Matsuda
The Myth of
Linguistic Homogeneity in US College Composition
This is a theoretical/historical piece that argues that despite
the known demographics of the United States, composition instructors expect
that their students will be speakers of a privileged variety of English. As an
example, most composition studies assume that the students are all monolingual
English speakers. Some important ideas introduced in this paper:
·
Myth of linguistic homogeneity: the tacit and
widespread acceptance of the dominant image of comp students as native speakers
of a privileged variety of English
·
Linguistic containment: quarantining from higher
education students who have not mastered this privileged variety of English
·
Long term implication of linguistic containment:
perpetuation of the myth of linguistic homogeneity, as those students are not
allowed in the classroom
Example: proficiency tests for composition placement; even
if direct assessment of writing is used for placement, raters giving disproportionate
weight to language differences. These placement practices reify the myth by
making it seem as if language differences can be effectively removed from the
comp classroom.
“Teachers overwhelmed by the presence of language
differences tell students to “proofread more carefully” or “go to the writing
center”; those who are not native speakers of dominant varieties of English are
being held accountable for what is not being taught.” (640)

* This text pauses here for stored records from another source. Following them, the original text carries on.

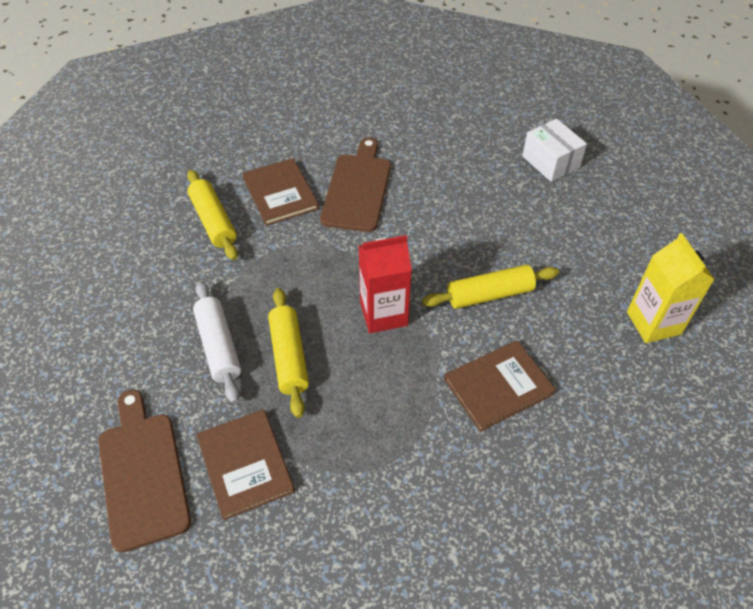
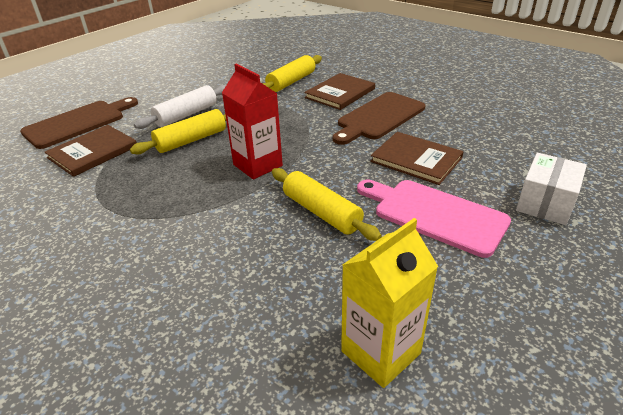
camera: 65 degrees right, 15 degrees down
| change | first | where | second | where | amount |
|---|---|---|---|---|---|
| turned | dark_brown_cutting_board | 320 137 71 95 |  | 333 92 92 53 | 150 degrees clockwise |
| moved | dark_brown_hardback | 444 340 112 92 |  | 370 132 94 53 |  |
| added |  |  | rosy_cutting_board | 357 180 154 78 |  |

I have seen this happen even at SFSU!
Valdés
Bilingual Minorities
and Language Issues in Writing
This is a theoretical piece that criticizes the composition
field for not being sensitive to the needs of bilingual students, and
especially for conflating all the different kinds of bilingual students into
one category. Actually, there are at least 4 kinds of bilinguals, as defined by
Valdés:
Incipient: ESL
learners / Functional: can function
in L2
Elective: learn
an L2 for fun / Circumstantial:
learn an L2 to live; they must learn it, for school or work
This study discusses all of them, but focuses on functional
circumstantial bilinguals.
Adult functional learners may become native-like in several
areas, especially verbally, but they will have some “learner like” abilities,
or may have learned an “imperfect” variety of English in their home community.
Functional bilinguals may be put into ESL courses with the
incipient learners, but this will likely not help, as functional bilinguals
errors are probably fossilized. Also, they usually make idiomatic errors (preposition,
word form errors in idioms)and have a “non-phonological accent.”
“Bilinguals who are native-like in their fluency may be most
unnative-like in their selection and in their use of conventionalized language.
Problems of selection or idiomaticity are particularly salient in written
language.” Otherwise, their language will be almost native-like. At the same
time, they will probably make the same errors that native speaker basic skills
students would make.
Learning how to write in a second language may involve much
more than simply learning how to avoid interference from the first language
Writing of minority bilinguals should be studied
independently of the writing of mainstream individuals
The author goes on to suggest areas where more study is
needed, such as if there is such a thing as an expert bilingual writer, and if
there is, how does s/he write? Is there
a certain length of exposure to a written language necessary (L1 or L2)
before benefits are reflected in a student’s writing? How do bilinguals revise?
What is the sequence in which their skills develop? What is the influence of
background factors on their writing? Etc.